Enfin, comme il s’agit de parler à des enfants, par conséquent de leur tenir un langage adapté à leur âge, ici autant et peut-être plus que dans les jeux se pose la question de la division en catégories. Les avis, les histoires ne seront pas les mêmes ou ne seront pas présentés de manière identique aux petits, moyens et grands. Parfois, évidemment le trop petit nombre des enfants ne permettra pas cette division, le dirigeant veillera alors à alterner ses avis pour les mettre tantôt à la portée des petits, tantôt à celle des plus grands. Pour les facilités de l’exposé, il est nécessaire de fragmenter et de classifier les diverses activités de la séance d’avis, étant bien entendu que l’ordre adopté n’a rien d’absolu et peut être varié si besoin est.

Première étape de la séance d’avis avec la critique de la journée.

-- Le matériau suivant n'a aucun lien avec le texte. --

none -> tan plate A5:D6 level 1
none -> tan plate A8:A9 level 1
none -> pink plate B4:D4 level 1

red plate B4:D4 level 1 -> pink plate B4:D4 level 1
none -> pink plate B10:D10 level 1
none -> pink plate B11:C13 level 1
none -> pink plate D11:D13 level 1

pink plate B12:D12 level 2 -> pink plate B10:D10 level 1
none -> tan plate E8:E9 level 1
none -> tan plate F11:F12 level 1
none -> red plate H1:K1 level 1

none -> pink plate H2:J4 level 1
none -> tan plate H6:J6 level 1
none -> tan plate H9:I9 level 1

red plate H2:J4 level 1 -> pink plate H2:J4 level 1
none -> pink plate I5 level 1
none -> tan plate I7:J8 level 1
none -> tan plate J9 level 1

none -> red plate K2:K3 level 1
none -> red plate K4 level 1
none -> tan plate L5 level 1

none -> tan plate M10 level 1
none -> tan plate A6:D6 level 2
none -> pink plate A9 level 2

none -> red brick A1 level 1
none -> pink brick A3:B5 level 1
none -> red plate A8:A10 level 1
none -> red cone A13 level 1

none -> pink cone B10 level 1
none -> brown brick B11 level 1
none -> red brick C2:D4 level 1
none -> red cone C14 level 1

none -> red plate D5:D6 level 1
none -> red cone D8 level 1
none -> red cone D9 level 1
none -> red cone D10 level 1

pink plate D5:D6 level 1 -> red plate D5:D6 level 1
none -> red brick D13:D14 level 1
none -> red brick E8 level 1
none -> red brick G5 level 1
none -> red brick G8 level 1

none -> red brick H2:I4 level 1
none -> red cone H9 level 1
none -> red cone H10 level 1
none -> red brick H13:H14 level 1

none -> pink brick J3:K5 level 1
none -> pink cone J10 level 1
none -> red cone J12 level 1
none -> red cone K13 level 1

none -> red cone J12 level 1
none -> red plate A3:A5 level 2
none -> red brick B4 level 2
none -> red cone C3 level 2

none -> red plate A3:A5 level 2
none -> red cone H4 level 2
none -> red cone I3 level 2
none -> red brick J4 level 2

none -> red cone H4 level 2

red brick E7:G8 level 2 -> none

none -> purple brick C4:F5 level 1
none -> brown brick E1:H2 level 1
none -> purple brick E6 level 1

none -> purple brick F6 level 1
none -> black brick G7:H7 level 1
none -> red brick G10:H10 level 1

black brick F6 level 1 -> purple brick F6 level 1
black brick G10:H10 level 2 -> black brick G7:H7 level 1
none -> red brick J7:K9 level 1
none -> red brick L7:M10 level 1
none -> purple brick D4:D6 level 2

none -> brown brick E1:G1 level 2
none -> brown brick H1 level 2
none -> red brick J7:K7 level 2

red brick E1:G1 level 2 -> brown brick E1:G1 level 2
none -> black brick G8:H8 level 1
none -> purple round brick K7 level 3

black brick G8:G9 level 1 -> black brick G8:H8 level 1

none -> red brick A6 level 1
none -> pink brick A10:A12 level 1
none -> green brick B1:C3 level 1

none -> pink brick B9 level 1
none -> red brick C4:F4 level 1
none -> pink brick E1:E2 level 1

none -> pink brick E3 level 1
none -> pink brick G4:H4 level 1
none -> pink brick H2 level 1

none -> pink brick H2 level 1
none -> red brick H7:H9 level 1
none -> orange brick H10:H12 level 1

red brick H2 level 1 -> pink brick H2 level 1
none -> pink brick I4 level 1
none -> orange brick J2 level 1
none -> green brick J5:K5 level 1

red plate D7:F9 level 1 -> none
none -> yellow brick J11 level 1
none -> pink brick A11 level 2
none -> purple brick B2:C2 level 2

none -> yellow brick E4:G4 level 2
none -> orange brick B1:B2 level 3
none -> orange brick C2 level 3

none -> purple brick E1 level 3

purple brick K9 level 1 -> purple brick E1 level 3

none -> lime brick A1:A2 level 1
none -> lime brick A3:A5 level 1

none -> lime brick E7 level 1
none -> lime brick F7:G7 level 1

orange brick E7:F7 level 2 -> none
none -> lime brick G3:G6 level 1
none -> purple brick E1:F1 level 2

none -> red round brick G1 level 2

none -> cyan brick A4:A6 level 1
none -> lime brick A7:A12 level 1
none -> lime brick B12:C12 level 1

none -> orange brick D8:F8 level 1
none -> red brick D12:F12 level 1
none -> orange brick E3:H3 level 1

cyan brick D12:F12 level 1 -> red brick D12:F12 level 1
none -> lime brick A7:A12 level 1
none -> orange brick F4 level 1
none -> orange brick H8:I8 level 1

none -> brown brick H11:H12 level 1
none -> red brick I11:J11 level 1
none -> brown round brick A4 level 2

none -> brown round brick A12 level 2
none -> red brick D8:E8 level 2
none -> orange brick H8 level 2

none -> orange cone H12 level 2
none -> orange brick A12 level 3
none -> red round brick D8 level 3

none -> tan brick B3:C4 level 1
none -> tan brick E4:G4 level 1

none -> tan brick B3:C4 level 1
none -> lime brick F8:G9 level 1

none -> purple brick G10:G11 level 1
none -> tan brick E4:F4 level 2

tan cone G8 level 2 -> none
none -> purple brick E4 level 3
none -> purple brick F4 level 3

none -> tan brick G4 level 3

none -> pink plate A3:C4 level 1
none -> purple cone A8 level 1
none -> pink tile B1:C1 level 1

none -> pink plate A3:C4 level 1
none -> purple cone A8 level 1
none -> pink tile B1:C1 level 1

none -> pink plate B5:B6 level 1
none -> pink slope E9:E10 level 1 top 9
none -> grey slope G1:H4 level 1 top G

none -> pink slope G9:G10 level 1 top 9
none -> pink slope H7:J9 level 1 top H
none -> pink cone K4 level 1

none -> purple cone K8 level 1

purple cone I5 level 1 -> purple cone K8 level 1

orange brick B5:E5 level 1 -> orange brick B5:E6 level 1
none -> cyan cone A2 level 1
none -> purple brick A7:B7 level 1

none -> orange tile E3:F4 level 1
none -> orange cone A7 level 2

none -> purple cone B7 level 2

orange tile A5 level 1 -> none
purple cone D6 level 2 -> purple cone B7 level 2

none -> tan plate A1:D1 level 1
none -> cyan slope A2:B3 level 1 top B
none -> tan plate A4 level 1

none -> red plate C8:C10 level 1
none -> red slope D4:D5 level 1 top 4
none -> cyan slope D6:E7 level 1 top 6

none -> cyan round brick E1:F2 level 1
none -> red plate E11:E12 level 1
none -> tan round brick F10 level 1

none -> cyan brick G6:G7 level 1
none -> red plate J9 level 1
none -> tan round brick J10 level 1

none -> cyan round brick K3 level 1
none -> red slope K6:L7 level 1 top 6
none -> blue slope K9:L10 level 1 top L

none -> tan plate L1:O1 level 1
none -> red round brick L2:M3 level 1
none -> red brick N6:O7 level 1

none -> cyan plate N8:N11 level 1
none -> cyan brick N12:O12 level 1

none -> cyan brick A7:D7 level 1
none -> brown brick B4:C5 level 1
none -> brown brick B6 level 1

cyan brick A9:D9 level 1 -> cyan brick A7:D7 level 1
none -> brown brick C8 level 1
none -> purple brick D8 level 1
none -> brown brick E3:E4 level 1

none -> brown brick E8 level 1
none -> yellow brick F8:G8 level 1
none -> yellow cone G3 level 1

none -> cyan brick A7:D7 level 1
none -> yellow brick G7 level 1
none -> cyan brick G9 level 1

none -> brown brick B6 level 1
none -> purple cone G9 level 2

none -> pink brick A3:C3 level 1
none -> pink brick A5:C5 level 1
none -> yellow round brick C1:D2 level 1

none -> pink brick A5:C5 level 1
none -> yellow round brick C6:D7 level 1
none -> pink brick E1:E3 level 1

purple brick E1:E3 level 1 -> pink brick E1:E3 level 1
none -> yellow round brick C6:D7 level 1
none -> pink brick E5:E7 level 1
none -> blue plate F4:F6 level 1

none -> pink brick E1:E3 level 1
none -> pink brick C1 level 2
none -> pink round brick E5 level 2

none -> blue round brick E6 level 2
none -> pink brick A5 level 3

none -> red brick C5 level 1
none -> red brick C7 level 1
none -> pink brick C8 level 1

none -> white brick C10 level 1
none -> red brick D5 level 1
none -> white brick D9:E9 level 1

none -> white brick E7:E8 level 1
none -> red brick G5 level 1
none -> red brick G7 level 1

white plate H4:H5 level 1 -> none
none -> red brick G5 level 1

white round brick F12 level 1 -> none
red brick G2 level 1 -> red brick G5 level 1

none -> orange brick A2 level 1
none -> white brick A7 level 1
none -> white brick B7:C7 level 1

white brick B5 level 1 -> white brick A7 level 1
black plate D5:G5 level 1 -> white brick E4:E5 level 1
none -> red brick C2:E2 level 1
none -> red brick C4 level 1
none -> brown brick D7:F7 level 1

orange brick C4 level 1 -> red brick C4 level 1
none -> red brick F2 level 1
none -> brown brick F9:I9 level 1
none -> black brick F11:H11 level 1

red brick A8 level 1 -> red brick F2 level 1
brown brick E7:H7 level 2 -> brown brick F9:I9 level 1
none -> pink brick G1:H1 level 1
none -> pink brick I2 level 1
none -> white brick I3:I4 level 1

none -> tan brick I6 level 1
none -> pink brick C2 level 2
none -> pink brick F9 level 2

C’est une des activités les plus importantes. Au cours des jeux, des rassem­blements, de la marche en rang, des chants de route, etc. l’aumônier et le diri­geant auront soigneusement observé et noté les efforts faits depuis la dernière fois et les points qui laissent encore à désirer. A la séance d’avis, ils vont en faire la critique afin que les enfants en tirent le plus grand parti possible. « Il faut battre le fer tant qu’il est chaud ».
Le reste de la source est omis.